Title: A Deadly Business: A Mia Quinn Mystery ****
Author: Liz Wiehl (with April Henry)
Published by: Thomas Nelson, 2014
Author Liz Wiehl, with April Henry, wrote a previous, gripping series titled The Triple Threat Series, which I truly enjoyed--the first two books more than the third, which got a bit too creepy, for me. As I did with that series, I have begun the Mia Quinn Mysteries series with book two, and again, I believe this book can stand alone quite well. However, I will go back and read A Matter of Trust, and then await book three. More on my recommendation, below. I will add, though, that fewer references to faith were made, in Deadly Business than in The Triple Threat Series. I appreciated the way it was woven into those stories, without pressure, but present. Here, hardly a mention is made, and no character in the book is presented as a person of faith.
Mia Quinn, Assistant Prosecutor for Seattle's KingCounty, where defendant Ronald Young has been convicted of raping and killing two teenaged girls. Mia now stands in the courtroom of Judge Rivas, waiting for Young and his attorney to appear for sentencing. Finally, the door opens and Rolf Dockins enters ahead of his client.
Too quickly for Mia or anyone else to react, Young breaks into a run, straight toward Mia, and lunges. Before she can take a breath to scream, he grabs her hair with one hand; the other presses against her throat. They tumble to the floor, with Mia landing on her back, crushed by his weight on top of her.
A battle ensues, with the courtroom clerk piling on top of Young in an effort to pull him off, thus further crushing Mia on the bottom. Add one deputy and one counsel for the defense (approximately 70 years old) who work to pull the defendant off of Mia, and then the court reporter yells that Young has a razor blade. With a little help from her friends, Mia survives the attack with a few bruises and with her throat unslashed. But the drama continues to mount after she leaves the courtroom a few minutes later.

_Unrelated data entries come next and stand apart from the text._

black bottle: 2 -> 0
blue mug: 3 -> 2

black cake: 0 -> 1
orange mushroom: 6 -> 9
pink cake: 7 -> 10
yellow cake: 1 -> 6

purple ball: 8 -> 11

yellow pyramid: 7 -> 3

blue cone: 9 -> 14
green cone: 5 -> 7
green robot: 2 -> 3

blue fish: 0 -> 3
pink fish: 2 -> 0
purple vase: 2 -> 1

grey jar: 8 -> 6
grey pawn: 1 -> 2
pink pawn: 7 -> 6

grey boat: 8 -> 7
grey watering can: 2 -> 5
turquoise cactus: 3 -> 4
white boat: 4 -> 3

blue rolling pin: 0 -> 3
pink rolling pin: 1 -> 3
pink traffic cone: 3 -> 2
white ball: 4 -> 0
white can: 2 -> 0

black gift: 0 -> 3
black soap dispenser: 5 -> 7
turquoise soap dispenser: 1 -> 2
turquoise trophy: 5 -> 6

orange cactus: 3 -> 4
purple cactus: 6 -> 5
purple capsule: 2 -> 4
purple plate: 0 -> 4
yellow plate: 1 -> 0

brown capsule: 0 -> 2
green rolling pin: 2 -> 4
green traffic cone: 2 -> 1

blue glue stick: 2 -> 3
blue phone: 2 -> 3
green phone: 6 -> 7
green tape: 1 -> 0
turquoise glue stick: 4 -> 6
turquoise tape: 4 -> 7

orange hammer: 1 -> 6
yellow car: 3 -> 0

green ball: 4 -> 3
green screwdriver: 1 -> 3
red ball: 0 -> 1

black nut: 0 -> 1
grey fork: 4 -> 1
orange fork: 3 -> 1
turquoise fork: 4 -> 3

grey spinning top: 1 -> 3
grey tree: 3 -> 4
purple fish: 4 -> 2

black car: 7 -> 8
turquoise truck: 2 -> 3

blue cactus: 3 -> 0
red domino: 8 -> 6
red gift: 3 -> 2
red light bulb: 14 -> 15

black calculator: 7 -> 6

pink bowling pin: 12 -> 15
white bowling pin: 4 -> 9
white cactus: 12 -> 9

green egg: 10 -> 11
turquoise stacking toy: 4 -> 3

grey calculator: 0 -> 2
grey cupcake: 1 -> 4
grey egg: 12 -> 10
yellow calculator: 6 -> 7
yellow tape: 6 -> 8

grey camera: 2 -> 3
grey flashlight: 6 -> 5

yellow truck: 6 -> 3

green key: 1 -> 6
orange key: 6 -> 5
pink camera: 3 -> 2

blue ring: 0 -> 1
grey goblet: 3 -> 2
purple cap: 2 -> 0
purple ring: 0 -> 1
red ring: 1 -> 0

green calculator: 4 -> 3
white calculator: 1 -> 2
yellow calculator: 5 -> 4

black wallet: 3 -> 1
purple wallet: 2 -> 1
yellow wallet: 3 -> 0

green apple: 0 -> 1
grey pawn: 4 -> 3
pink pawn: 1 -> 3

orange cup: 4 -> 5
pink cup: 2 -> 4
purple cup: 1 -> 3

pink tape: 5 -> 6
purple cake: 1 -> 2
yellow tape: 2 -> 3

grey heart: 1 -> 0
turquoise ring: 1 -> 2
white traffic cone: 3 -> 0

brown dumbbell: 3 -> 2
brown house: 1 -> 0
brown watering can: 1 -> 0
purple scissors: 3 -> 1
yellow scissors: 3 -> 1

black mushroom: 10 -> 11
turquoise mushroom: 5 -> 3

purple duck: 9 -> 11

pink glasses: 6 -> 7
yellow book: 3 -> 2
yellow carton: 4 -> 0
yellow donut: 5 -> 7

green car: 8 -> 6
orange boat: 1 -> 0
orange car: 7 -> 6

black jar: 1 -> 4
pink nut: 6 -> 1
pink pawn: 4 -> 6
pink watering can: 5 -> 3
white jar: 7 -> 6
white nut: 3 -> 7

Skipping a few details of the hours that follow, her evening is capped by learning that her husband's death may have been the result of a murder, rather than an accident; not only that, but he had apparently been having an affair and planning to leave her, as evidenced by the large diamond ring discovered when Mia smashed the ceramic pot in which Scott had kept pens on his desk.
I've noticed a trend in the mysteries I've read over the past several months. Crisis piles upon crisis, drama upon drama, all falling on the protagonist of the story from the beginning, with the details and the process of sorting out and resolving all the mysteries making up the remainder of the book. I've begun to think the trend rather overdoes the piling on, as I wonder: Do real people really experience three or four earth-shattering, life-threatening crises in one 24- to 48-hour period? Or are these books being written, now, to feed the public's craving for more! bigger! louder! scarier! material, whether in books, audio materials, video or on the big screen?
I sigh. But I do enjoy the sorting, investigating, discovery and resolution process. And Liz Wiehl is imminently qualified to write books like this. I recommend the book with four stars.
Disclosure of Material Connection: I received this book free from Thomas Nelson Publishers as part of their BookLook program. I was not required to write a positive review. The opinions I have expressed are my own.